Share your dilemmas and get honest opinions from other Mumsnetters.

To be annoyed with my dad?

7 replies

dunceinlove · 26/04/2010 15:28

I am a single mum and for the past two years mum and dad have very kindly taken us on holiday down to Cornwall.
They booked a date for this year. I have since stareted more hours at a job i love-in a jewellers but not high flying but important to me.
i had to tell worek what dates i was taking sa holiday so they booked me in. dad was quite insistent that it was the 22nd. he has now changed his tune and has booked everything for the 29th. it is too late to change as work shifts have been booked up.
I just feel that he has the final say on everything and expects us all to work around that. he of course denies that he said the 22nd when he quite emphatically did.

OP posts:
Fluffyone · 26/04/2010 15:31

Well, what does he expect you to do? Give up your job? The answer is that you really appreciate their kindness in taking you on holiday, but as you can't get the time off you can't go.

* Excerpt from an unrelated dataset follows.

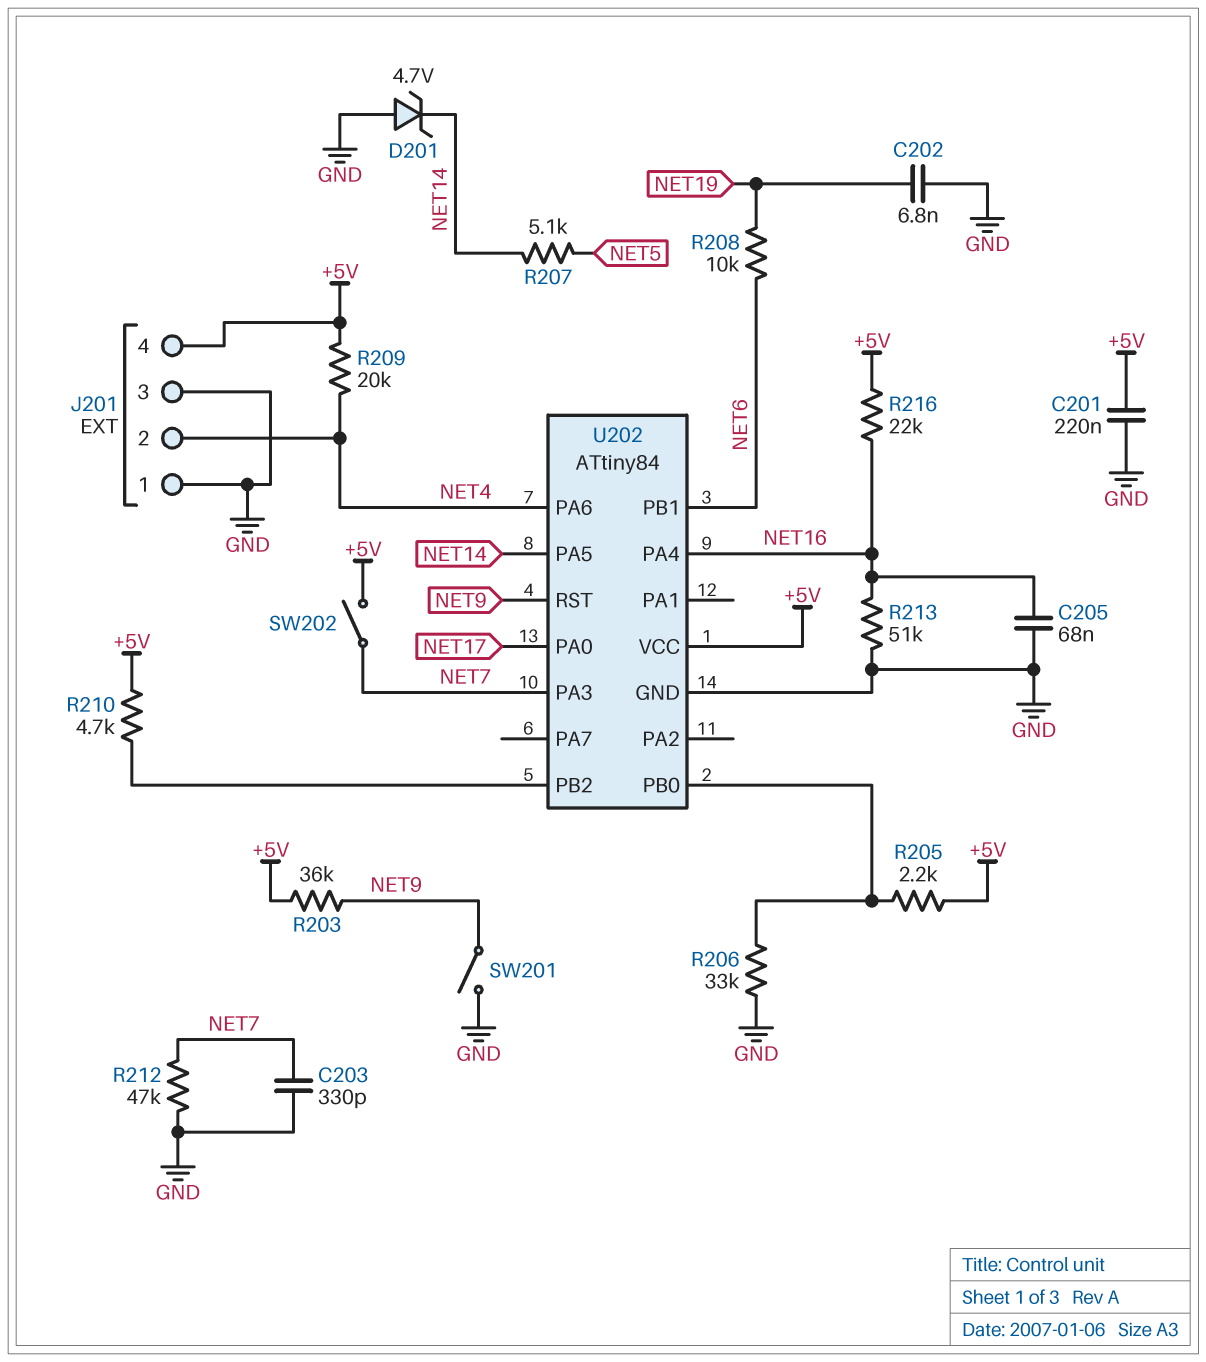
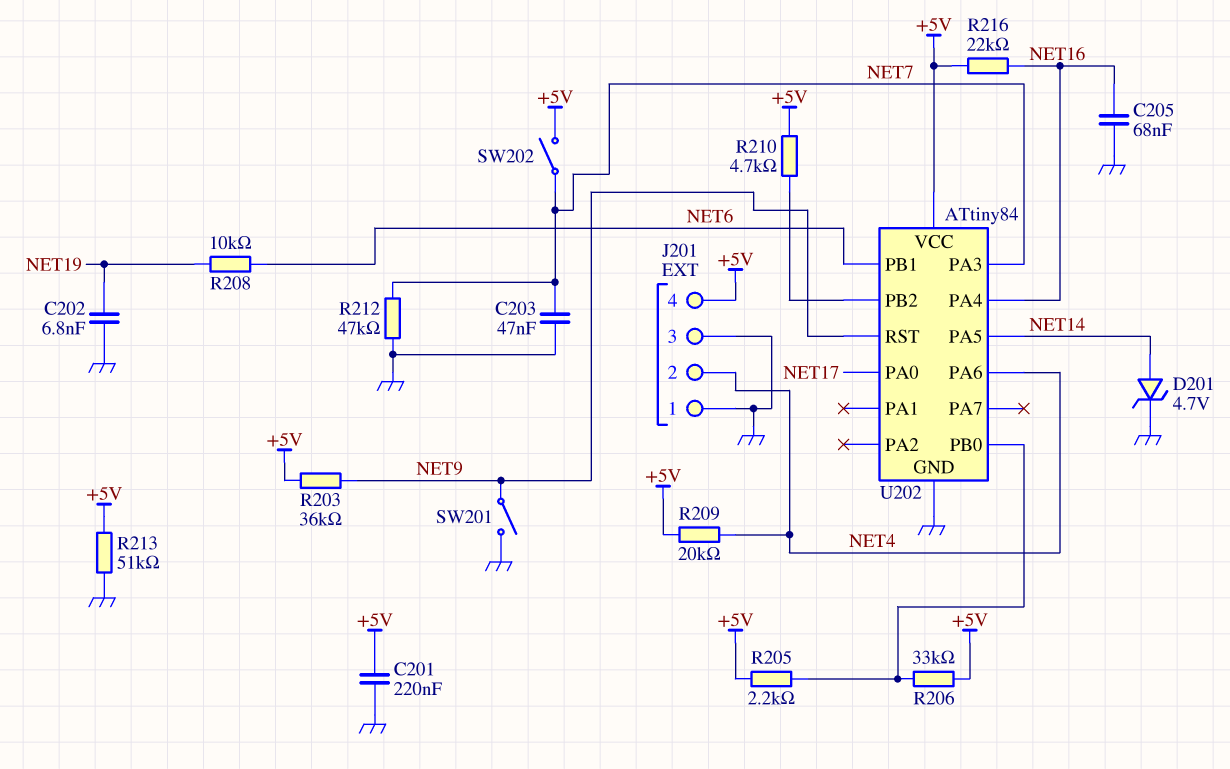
C203: 330pF (GND, NET7) -> 47nF (GND, NET7)
D201: zener 4.7V (A GND, K NET14) -> zener 4.7V (A NET14, K GND)
R206: 33k (GND, U202/PB0) -> 33k (+5V, U202/PB0)
R207: 5.1k (NET5, NET14) -> none
R213: 51k (GND, NET16) -> 51k (+5V, GND)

scurryfunge · 26/04/2010 15:32

If your dad is not flexible with the dates, then it looks like you won't be holidaying with them this year, which seems a shame. Now you are working more hours could you afford to holiday with out them this year?

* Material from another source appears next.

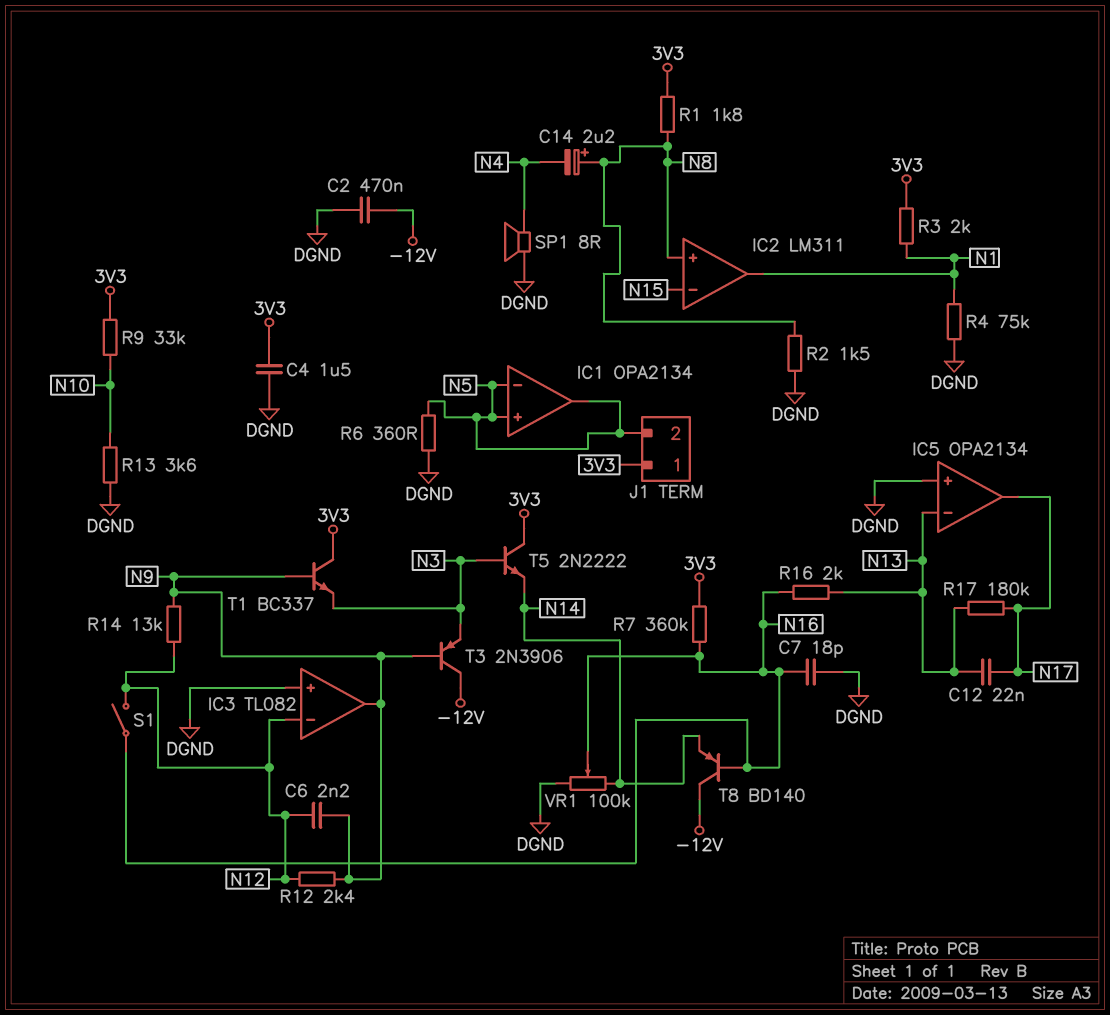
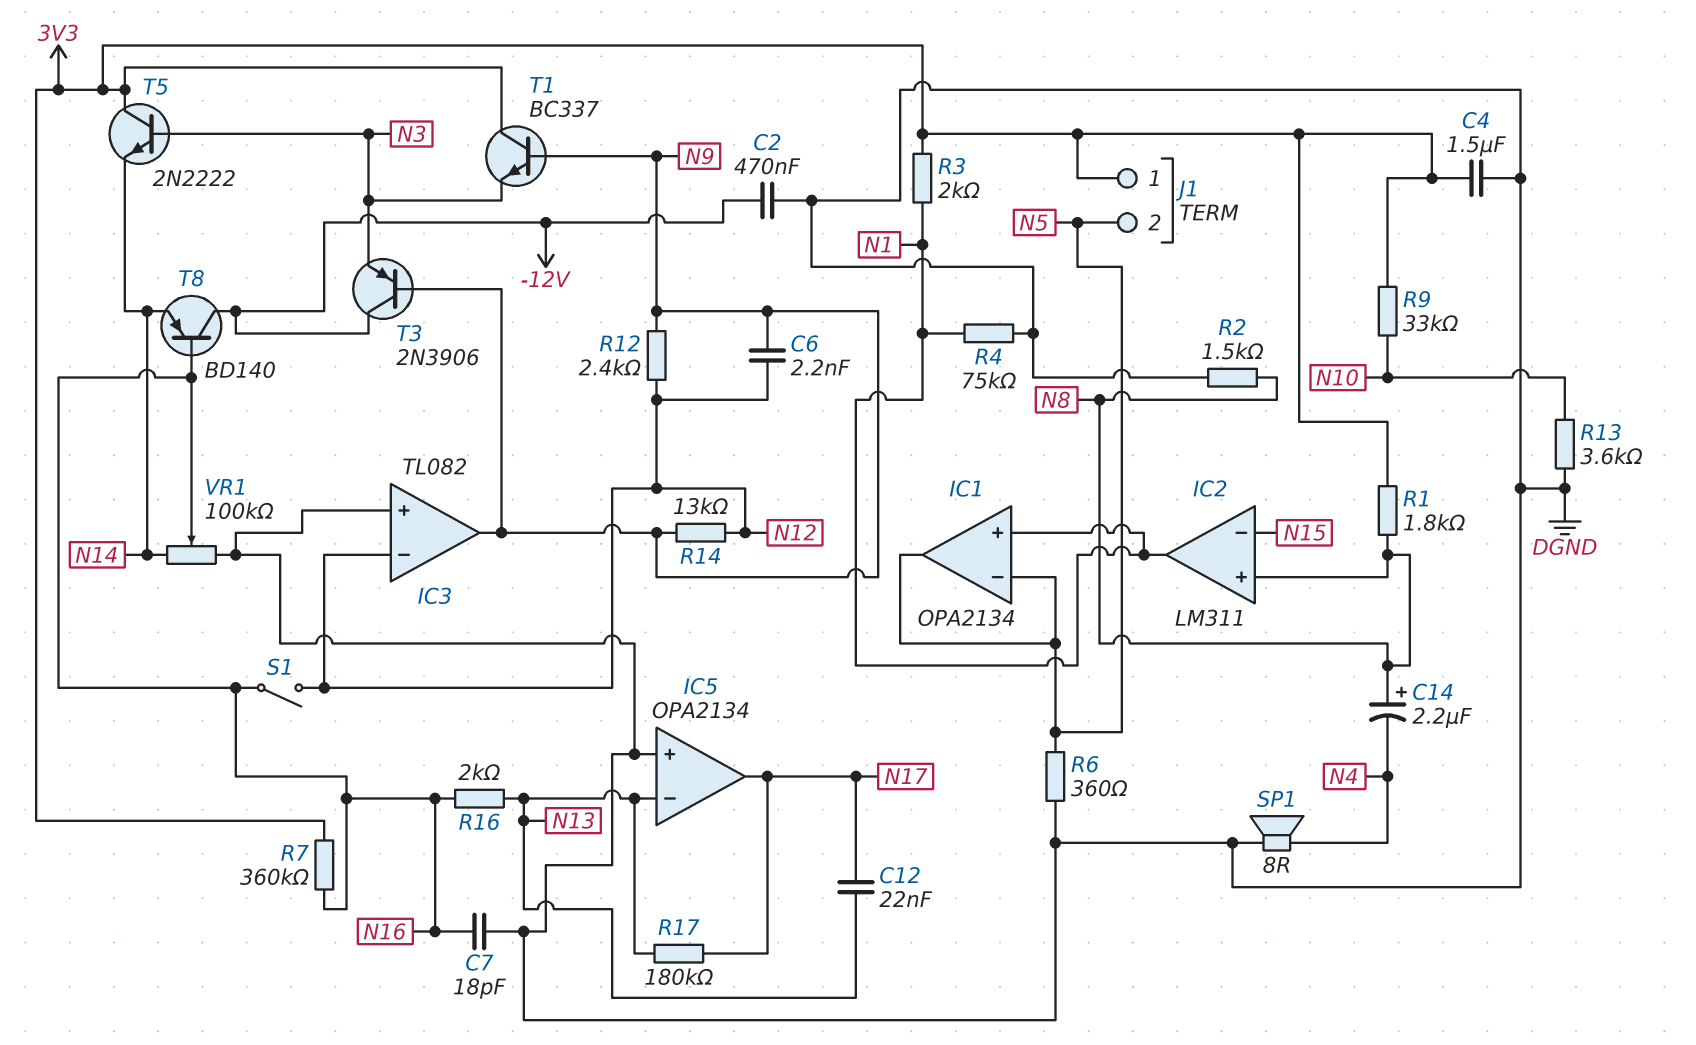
IC1 pin in+: N5 -> N1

VinegarTits · 26/04/2010 15:33

Agree with fluffy

dunceinlove · 26/04/2010 15:46

the brutal truth is i think i'd rather go to work. more of a holiday than with dad atm!

OP posts:
scurryfunge · 26/04/2010 15:56

Stay at work and let your parents take the DCs!

WingedVictory · 26/04/2010 16:15

Agree that work takes priority. As for the next step, a neutral way to smooth things over might be to tell him you hope he can find another guest to make use of the room(s) he so kindly booked - what about Cousin X?

MudandRoses · 26/04/2010 19:25

He sounds like he's used to being the provider/controller/patriarch. As with other posters I think work has to be a priority, and surely he should understand that? Suggest that if they want to take the DC's you'd really appreciate that, and maybe you could organise a weekend away for you all another time? That way you;re taking control a bit more, asserting your position as an adult, but still being nice.